Formerly at Lancaster University


Dr Robert Stansfield was an Honorary Research Fellow at the University of Lancaster. He read History as an undergraduate (BA) at Lancaster: his studies involved reading Geography and Music (Composition) and included a performance of his Concert Overture (Op. 56) by the university’s Symphony Orchestra, as well as studying at the University of Copenhagen, a Special Subject on Richard III, and a thesis on Later Lollardy.


Awarded funding by the Arts and Humanities Research Council (AHRC), Dr Stansfield’s two-shire (MA) study of Somerset and Dorset (1461–91) examined political structures, governance, and elites within the wider context of later medieval English government. This was a precursor to his broader (four-county) AHRC-funded doctoral investigation into the feasibility of a regional approach to the governance, politics, and elites of Cornwall, Devon, Somerset, and Dorset (1450–1500). Exploring Edward IV’s ‘regional’ policy and questioning its reflection of regional identities, his synthesis evaluated the regionality of elites’ interests and interactions – whilst highlighting the roles of regional governors, royal household retainers, and the Duchy of Cornwall – thereby providing an insight into regions, identities, patronage, and royal authority within the context of longer-term trends in governance and state formation.

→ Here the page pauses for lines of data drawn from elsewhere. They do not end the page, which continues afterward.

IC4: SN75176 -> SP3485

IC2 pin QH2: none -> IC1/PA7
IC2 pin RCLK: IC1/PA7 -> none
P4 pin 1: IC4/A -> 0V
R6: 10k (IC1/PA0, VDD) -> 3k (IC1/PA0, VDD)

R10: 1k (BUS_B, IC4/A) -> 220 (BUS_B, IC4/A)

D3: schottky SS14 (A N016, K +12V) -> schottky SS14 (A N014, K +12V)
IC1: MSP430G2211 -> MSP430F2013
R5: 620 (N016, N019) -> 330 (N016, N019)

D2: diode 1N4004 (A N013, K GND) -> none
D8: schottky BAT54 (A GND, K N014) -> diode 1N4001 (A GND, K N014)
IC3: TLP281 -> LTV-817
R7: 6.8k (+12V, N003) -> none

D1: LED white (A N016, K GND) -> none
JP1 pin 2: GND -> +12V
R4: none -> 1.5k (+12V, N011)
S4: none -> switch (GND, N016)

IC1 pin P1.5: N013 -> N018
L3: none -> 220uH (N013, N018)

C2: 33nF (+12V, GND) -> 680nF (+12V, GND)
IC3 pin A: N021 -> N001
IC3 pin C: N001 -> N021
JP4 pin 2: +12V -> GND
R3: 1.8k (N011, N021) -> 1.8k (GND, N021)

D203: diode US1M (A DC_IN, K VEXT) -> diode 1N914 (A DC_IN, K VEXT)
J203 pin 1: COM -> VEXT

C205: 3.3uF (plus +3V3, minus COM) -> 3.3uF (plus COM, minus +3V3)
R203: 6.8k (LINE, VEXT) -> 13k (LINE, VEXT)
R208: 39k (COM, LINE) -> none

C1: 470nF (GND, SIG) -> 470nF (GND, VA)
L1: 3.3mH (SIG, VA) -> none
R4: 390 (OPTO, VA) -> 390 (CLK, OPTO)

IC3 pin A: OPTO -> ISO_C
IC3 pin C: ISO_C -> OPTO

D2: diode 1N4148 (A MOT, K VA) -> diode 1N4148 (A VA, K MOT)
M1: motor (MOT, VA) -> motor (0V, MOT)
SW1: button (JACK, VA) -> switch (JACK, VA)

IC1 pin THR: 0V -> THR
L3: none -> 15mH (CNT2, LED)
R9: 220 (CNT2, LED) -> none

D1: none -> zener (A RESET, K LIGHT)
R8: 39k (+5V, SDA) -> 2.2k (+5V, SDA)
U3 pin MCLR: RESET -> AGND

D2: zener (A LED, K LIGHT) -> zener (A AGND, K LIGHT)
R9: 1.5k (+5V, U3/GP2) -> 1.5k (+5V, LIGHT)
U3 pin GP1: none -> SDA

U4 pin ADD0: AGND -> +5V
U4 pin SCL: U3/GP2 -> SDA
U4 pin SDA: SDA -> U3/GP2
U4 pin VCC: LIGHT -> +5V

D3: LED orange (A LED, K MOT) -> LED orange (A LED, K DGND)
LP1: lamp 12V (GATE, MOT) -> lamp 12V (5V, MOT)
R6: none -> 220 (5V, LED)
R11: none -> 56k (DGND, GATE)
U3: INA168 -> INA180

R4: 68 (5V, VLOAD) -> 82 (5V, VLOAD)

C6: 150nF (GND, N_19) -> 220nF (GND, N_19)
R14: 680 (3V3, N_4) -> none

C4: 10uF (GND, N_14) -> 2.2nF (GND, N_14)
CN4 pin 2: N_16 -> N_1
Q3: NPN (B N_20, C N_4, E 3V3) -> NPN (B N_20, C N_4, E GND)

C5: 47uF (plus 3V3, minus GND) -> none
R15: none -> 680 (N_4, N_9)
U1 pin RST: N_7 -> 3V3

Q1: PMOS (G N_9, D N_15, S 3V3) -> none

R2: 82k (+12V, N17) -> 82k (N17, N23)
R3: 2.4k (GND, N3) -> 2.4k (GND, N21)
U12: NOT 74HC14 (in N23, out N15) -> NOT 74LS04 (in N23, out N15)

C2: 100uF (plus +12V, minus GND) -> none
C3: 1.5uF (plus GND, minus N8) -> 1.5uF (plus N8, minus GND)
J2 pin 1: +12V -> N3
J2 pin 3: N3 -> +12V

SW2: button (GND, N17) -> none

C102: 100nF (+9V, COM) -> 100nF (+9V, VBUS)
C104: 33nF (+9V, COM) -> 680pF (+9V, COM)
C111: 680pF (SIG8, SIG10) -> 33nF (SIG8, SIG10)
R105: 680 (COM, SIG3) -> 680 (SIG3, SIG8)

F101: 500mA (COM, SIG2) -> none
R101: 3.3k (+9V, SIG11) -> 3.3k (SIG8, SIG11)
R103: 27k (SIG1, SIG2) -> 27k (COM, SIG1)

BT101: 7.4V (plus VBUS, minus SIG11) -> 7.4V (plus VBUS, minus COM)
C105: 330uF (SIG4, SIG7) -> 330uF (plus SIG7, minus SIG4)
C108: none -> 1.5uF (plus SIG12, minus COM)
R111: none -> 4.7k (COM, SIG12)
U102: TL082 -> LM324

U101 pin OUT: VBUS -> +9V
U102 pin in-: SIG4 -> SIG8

Dr Stansfield was a Tutor, Associate Lecturer, and Research Associate at Lancaster, where he also studied for a (Higher Education) teaching qualification in Academic Practice (PGCAP) whilst teaching British and European History from ‘The Fall of Rome’ to the seventeenth century. He was Convenor of Lancaster’s Faculty of Arts and Humanities interdisciplinary Postgraduate Seminars (2004–7), and has presented research papers at numerous seminars and conferences. He is also a Fellow of the Higher Education Academy (FHEA).


Research Interests

Dr Stansfield’s research focuses on the political history of late medieval and early modern Britain, including issues of governance, core-periphery relations, the Duchy of Cornwall, and the royal court, household, and affinity.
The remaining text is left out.